Oui, l’homme européen se dégrade, oui, les responsables politiques
participent à cette dégradation, oui ils veulent nous faire oublier, à nous les
peuples, nos traditions, nos histoires, nos luttes et nos haines, nos alliances
et nos victoires. La suppression de l’enseignement et des leçons de la bataille
de VERDUN n’est qu’une petite illustration de ce phénomène de dépossession de
nous-mêmes, et il est conduit avec une persévérance, une perversité et une
ignorance abyssales. La perte de mémoire n’est pas une anticipation lumineuse
des lendemains. L’abolition des différences entre les peuples, entre les sexes,
entre les générations, l’élaboration d’un modèle d’homo economicus forcément
connecté pour une meilleure surveillance, le règne de la technique, des robots,
de l’intelligence ( !) artificielle, le bruit incessant, tout cela, effectivement,
conduit à une déspiritualisation de l’être humain et à la disparition de l'homme..

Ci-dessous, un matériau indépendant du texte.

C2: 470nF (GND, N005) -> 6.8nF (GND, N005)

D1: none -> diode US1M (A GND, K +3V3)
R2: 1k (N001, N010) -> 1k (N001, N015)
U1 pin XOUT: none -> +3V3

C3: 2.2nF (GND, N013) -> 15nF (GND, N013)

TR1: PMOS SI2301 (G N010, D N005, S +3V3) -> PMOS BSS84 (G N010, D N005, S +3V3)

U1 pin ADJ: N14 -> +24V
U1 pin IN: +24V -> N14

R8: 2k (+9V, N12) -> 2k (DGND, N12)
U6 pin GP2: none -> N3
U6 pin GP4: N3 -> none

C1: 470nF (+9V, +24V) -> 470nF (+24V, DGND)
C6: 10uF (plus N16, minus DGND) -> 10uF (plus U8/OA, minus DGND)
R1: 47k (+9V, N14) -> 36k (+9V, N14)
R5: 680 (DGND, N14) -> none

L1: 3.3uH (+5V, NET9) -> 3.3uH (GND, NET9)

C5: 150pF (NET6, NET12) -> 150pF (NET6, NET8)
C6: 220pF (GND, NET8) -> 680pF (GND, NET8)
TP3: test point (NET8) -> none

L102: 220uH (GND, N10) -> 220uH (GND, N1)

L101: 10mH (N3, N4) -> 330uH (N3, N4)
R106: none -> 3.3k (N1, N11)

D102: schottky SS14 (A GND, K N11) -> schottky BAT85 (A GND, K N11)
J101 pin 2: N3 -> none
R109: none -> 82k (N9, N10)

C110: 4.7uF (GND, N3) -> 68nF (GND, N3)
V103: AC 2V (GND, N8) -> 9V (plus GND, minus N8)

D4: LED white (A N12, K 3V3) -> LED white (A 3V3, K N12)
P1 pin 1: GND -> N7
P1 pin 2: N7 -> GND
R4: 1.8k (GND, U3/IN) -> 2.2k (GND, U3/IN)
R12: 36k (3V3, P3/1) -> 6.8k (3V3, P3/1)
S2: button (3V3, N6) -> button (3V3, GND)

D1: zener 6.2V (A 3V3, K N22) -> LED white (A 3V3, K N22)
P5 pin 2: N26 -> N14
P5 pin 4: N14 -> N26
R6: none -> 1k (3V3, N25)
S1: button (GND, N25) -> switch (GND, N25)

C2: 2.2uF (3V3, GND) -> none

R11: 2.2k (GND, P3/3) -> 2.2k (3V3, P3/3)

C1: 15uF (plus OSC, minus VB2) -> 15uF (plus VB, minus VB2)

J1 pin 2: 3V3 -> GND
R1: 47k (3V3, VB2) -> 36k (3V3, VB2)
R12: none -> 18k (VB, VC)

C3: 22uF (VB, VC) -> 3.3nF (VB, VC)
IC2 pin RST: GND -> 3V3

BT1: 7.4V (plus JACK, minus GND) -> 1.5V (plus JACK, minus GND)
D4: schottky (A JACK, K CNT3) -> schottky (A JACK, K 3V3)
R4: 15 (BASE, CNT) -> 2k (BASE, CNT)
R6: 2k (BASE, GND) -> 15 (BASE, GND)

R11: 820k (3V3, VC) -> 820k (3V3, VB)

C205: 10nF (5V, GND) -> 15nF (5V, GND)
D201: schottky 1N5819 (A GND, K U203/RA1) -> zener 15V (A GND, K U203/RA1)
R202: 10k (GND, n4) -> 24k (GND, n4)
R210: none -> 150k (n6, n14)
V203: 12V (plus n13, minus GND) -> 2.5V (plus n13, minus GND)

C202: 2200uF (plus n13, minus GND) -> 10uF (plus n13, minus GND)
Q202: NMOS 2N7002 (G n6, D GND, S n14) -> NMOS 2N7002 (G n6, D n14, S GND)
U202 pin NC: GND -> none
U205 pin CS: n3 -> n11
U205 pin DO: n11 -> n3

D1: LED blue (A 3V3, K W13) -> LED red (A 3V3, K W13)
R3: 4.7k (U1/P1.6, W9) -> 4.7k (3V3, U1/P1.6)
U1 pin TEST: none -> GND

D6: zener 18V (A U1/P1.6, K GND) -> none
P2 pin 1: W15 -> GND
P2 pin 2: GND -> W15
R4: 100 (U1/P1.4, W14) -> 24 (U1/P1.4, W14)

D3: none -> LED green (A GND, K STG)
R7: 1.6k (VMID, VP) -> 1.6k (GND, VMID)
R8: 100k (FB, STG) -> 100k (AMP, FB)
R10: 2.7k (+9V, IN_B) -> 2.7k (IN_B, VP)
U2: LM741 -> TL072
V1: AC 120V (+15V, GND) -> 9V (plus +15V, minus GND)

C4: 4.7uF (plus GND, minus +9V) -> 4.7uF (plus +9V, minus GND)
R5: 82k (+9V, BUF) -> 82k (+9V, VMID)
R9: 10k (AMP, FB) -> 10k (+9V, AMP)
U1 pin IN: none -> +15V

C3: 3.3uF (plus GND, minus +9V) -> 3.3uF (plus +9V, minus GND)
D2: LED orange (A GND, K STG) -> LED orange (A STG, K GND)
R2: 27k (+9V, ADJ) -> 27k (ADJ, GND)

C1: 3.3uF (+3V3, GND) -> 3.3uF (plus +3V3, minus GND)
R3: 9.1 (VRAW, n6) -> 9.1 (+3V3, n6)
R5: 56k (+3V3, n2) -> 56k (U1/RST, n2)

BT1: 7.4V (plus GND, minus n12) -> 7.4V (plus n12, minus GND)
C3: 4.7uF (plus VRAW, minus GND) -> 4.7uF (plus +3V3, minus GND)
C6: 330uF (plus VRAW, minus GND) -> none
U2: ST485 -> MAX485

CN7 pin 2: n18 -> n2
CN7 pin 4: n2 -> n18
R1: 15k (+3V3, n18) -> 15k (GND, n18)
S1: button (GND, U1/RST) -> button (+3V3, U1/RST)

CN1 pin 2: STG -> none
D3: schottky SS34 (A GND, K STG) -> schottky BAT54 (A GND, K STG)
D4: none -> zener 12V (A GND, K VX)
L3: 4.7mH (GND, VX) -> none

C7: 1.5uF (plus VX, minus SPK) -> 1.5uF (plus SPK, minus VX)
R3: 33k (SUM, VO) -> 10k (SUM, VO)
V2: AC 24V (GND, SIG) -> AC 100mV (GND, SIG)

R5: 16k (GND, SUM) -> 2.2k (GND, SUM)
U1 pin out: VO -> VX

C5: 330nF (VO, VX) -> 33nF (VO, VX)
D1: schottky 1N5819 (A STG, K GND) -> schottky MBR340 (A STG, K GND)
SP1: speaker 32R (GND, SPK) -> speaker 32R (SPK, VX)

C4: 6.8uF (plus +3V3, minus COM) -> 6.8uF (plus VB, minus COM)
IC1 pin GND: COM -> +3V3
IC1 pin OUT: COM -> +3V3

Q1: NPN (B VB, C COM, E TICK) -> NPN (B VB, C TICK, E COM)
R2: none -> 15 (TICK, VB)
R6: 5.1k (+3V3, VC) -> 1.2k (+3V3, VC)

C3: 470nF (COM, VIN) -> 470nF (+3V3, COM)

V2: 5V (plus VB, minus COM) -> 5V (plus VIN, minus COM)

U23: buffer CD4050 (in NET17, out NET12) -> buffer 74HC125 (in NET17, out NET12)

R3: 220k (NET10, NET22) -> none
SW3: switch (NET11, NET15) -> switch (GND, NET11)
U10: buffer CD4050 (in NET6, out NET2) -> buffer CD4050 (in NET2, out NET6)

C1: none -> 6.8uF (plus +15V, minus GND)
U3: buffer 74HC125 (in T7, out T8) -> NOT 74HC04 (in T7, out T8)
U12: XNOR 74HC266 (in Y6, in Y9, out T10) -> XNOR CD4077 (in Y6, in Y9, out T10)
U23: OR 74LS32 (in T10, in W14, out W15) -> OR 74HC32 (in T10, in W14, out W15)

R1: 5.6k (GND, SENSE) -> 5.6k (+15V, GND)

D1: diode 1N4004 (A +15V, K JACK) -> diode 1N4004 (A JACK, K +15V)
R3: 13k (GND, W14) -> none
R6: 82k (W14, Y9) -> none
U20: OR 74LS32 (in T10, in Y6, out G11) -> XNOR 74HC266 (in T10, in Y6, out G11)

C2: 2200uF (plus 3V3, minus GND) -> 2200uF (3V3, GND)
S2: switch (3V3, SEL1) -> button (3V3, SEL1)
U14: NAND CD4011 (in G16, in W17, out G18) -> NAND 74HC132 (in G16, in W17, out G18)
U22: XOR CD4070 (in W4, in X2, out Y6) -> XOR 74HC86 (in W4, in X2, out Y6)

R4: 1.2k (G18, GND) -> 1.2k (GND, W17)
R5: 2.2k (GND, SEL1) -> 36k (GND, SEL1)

Le modèle d’Europe qui nous est présenté est ignoble, au sens
étymologique ; il se résumé à organiser le marché et l’économie, il n’a aucune
ambition culturelle, spirituelle, artistique. Il lui suffit d’imaginer comment
pondre des normes pour « harmoniser », ce qui n’a nul besoin de l’être,
puisque l’Europe tire son harmonie d’une histoire dont on veut la déposséder.
Non au modèle de monsieur MACRON, de madame MERKEL, de monsieur JUNCKER,
de monsieur DRAGHI et de tous ces crânes d’œuf qui savent tout mais ne savent
que ça ! Votez pour qui vous voulez, mais pas pour un parti dont l'ambition est d'effacer notre patrie de la scène de l'histoire, sans nous assurer pour autant qu'il remplira nos estomacs !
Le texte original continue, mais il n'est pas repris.